Good Restaurants for One

In past TravelCommons episodes, we’ve talked about how important it is for a frequent traveler to find good restaurants that welcome a single diner.  In spite of a former colleague’s advice to “never eat alone“, I often find myself with nothing but the USA Today as a dining partner.  Sure, I could dine in the hotel bar, but I can only eat just so many Cobb salads and watch just so many re-runs of ESPN SportsCenter.  Here are 4 recommendations to eating alone in your hotel room.

  • Avec615 W Randolph, Chicago – No, I don’t eat alone in my home town.  But if I had to, I’d be a regular at this West Loop restaurant.  They have a good selection of Portuguese wines — not always an easy find — and “small plates” menu focused on Mediterranean flavors.  I like to sit about 2/3rd’s down the bar in front of the wood burning oven and watch the chefs do their thing — much more interesting than any ESPN-blaring plasma screen.  I get a large order of the salumi plate, a selection of 5 sausages cured in the fridge behind the bar, and then a vegetable dish to assuage my guilt.
  • Sushi Sam’s281 E 3rd Ave, San Mateo, CA – Sushi restaurants seem to be second only to hotel sports bars as the default hangout for many travelers — trading high cholesterol for mercury poisoning.  However, when I’m in the Bay Area running up and down the 101, I always end up at the sushi bar ordering up the omakase sashimi — the chef’s choice.  It’s not cheap, but Sam serves up a selection of fish and preparations I rarely see at other sushi joints.
  • Clyde CommonSW 10th and Stark, Portland -This recommendation may violate my rules — Clyde Common seems to be the restaurant for the Ace Hotel — but the great food and communal table seating wins it a recommendation for a dining-alone traveler.  The menu is probably the most adventurous of my four recommendations, but a good choice if you’re willing to color outside the lines a bit — grilled rabbit,  salt cod, ravioli with beef heart.

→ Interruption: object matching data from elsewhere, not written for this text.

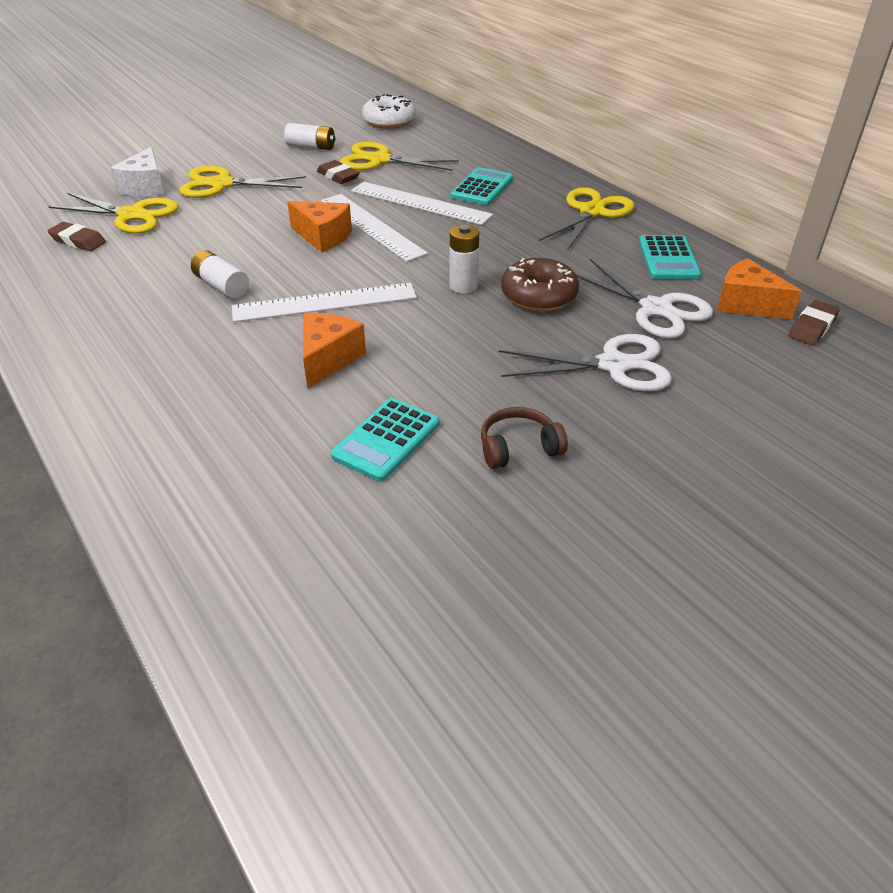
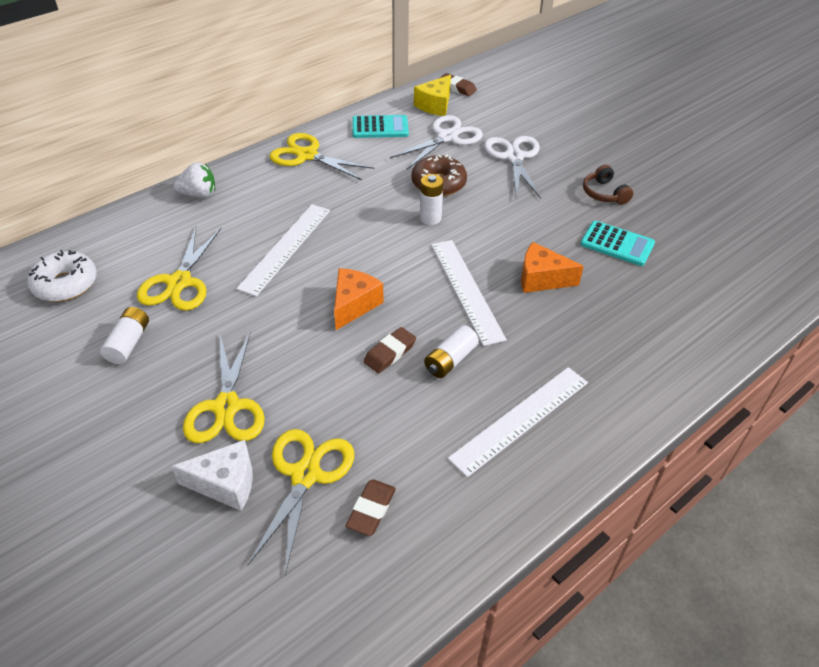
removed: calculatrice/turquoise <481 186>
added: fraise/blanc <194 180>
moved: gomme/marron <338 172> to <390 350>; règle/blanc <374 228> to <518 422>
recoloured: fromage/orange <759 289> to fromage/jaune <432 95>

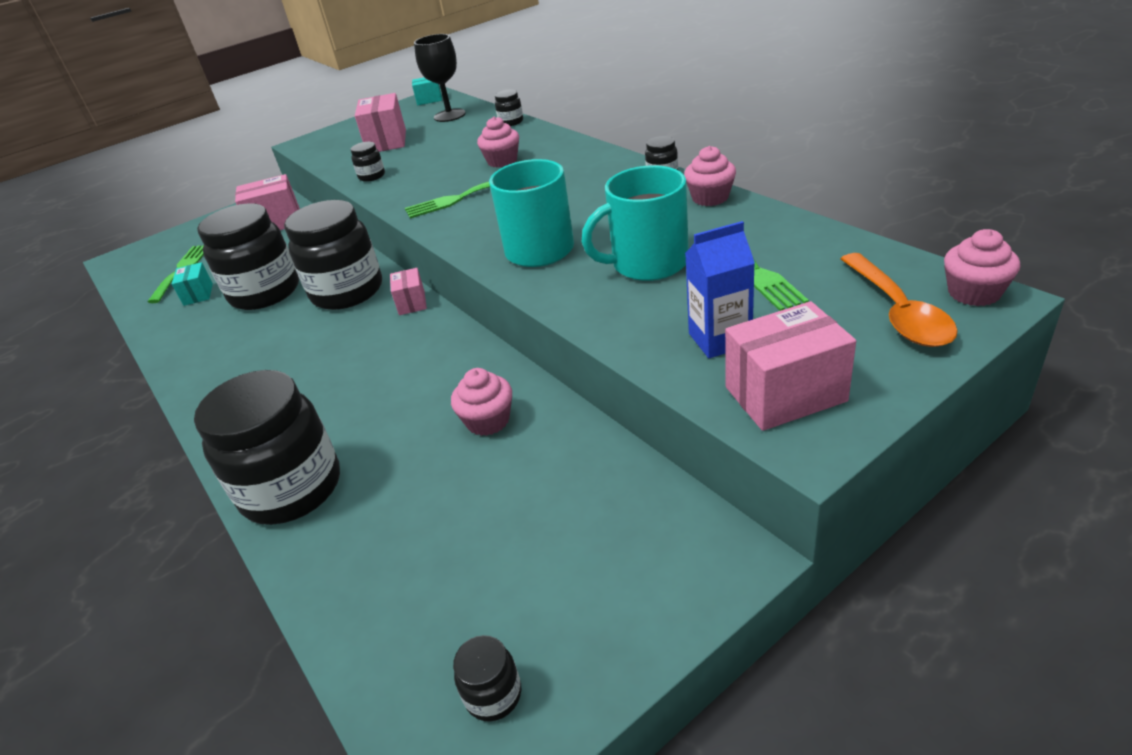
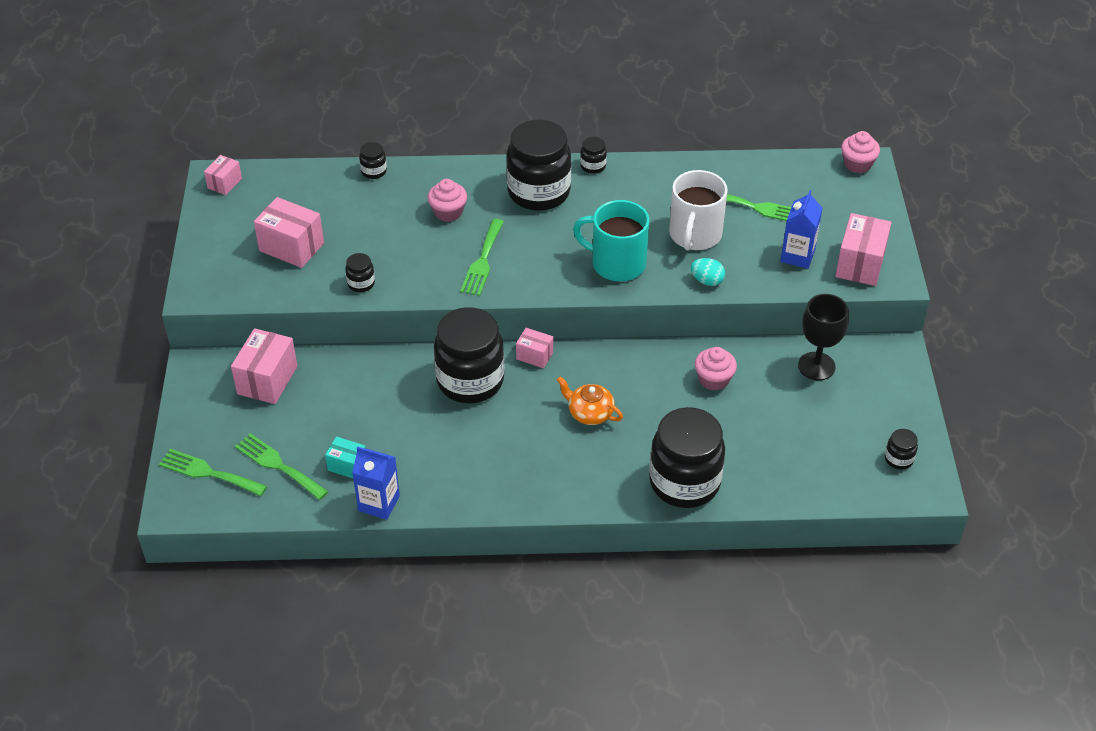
removed: muffin/rose <710 176>; cuillère/orange <899 300>
added: fourchette/vert <213 472>; brique de lait/bleu <376 483>; théière/orange <590 401>; œuf/turquoise <708 272>
moved: bocal/noir <248 256> to <538 165>; verre à pied/noir <439 78> to <823 337>
recoloured: boîte/turquoise <427 91> to boîte/rose <223 175>; tasse/turquoise <635 223> to tasse/blanc <698 210>

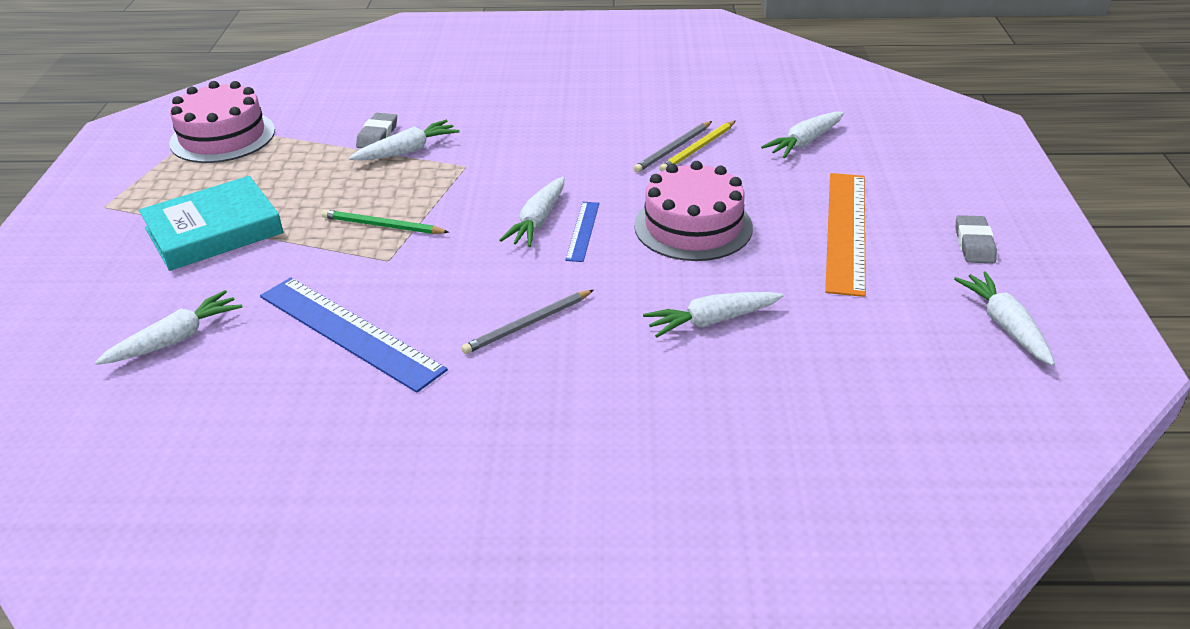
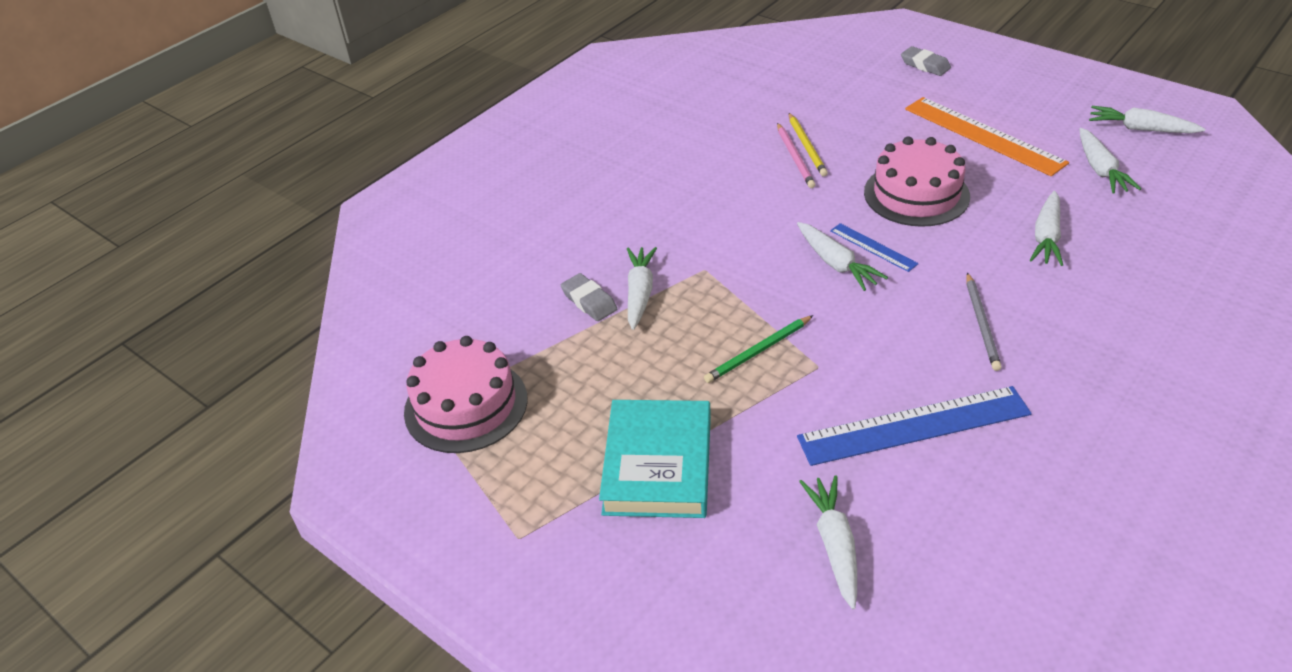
moved: gomme/gris <976 239> to <926 61>; carotte/blanc <802 135> to <1110 161>
recoloured: crayon/gris <672 147> to crayon/rose <796 155>

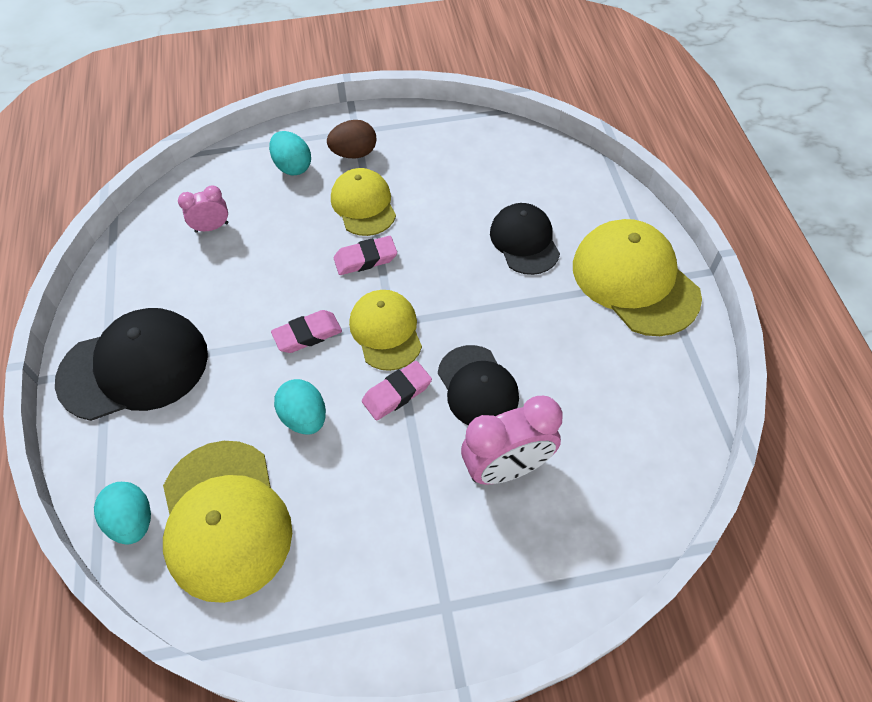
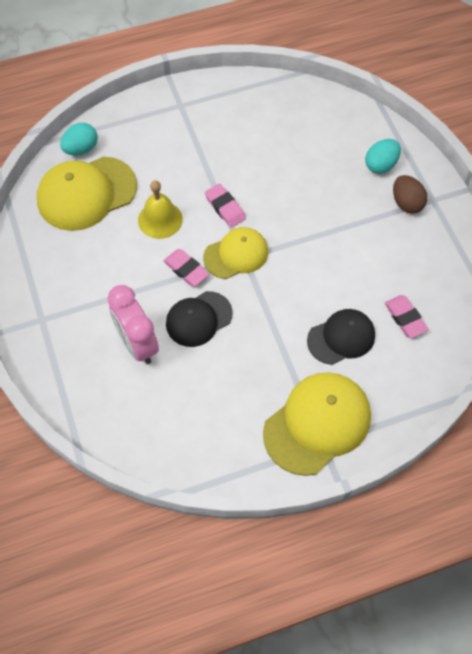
removed: casquette/noir <131 364>; réveil/rose <203 209>; casquette/jaune <363 202>
moved: gomme/rose <365 255> to <407 316>
replaced: œuf/turquoise <300 406> to cloche/jaune <160 209>

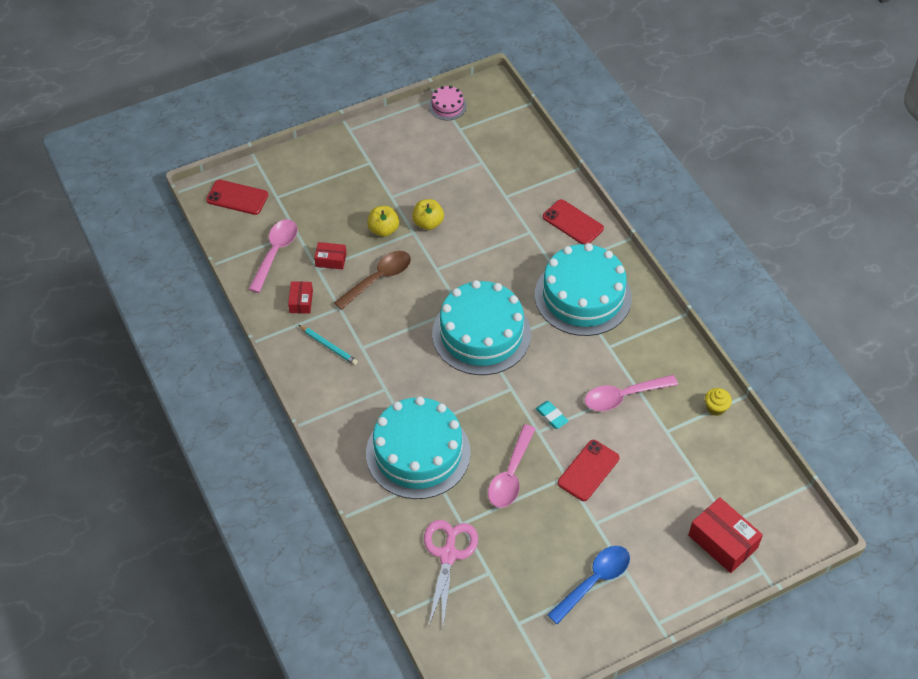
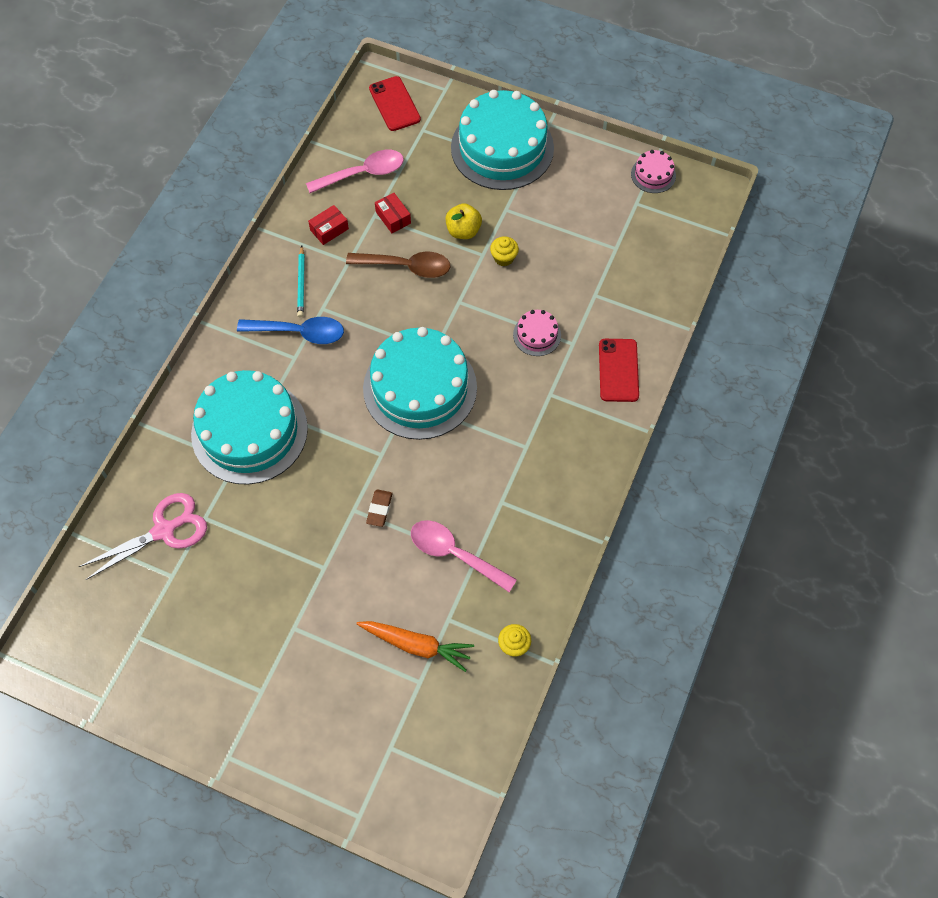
removed: cuillère/rose <512 466>; téléphone/rouge <588 470>; boîte/rouge <725 535>
added: carotte/orange <415 646>; gâteau/rose <537 333>
moved: cuillère/bleu <588 585> to <290 330>; gâteau/turquoise <583 289> to <502 140>
replaced: pomme/jaune <428 214> to muffin/jaune <504 251>
recoloured: gomme/turquoise <552 415> to gomme/marron <379 508>

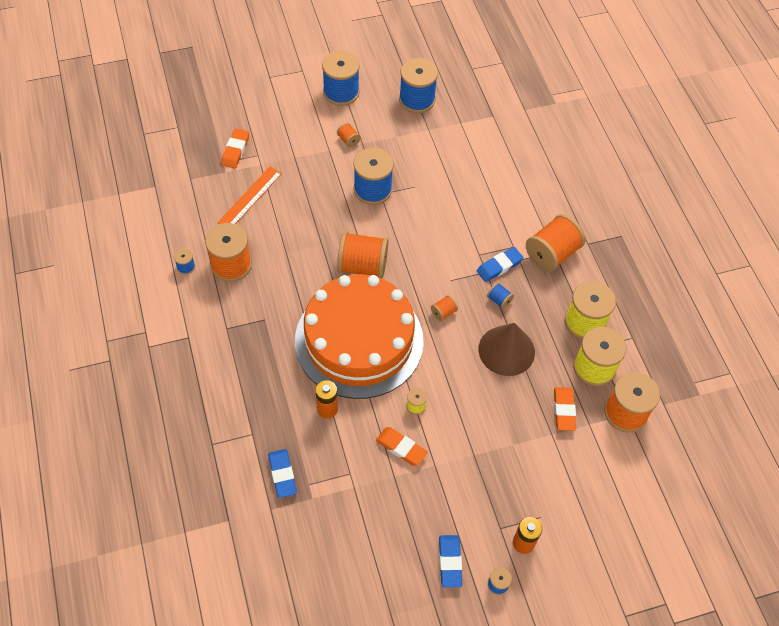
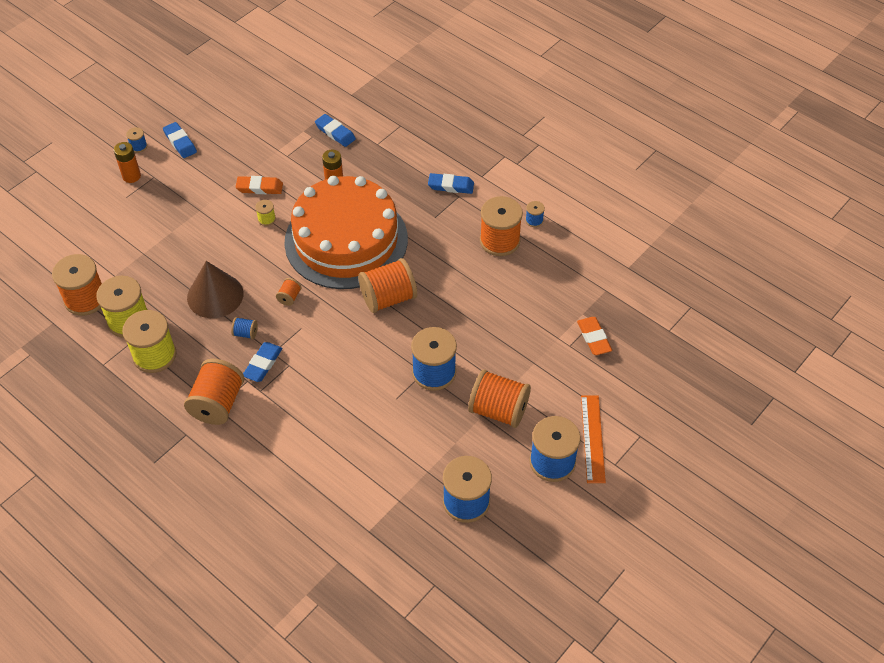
removed: gomme/orange <565 409>
added: gomme/bleu <451 183>
moved: règle/orange <249 195> to <593 439>
resized: bobine/orange <349 135> = <499 398> x2.23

7 comments on “Good Restaurants for One

  1. Allan says:

    I have to agree about Monk’s. I lived a few block’s away for a few years and it was a great place to have as a neighborhood default bar. One of the few quality places outside of the immediate downtown area in PHL. Great beer selection, menu, atmosphere, and service. I always liked the back room bar…

  2. HCIC says:

    Mark, I second the vote for Monk’s, excellent choice. I will disagree with Allen though that it’s one of the few quality places outside of the immediate downtown area in Philly. The amazing restaurants in the city are too numerous to count, and they’re spread all through the city. South Philly alone has some of the best small Italian restaurants around. But again, great recommendation and great site!

  3. Allan says:

    HCIC – Spoken like a true person from Philly.

  4. mark says:

    Another Philadelphia recommendation — I continue to be a fan of Jack’s Firehouse — across the street from the Eastern State Penitentiary on Fairmount Ave. Nice bar, great food, not crowded, but a bit out of the mainstream…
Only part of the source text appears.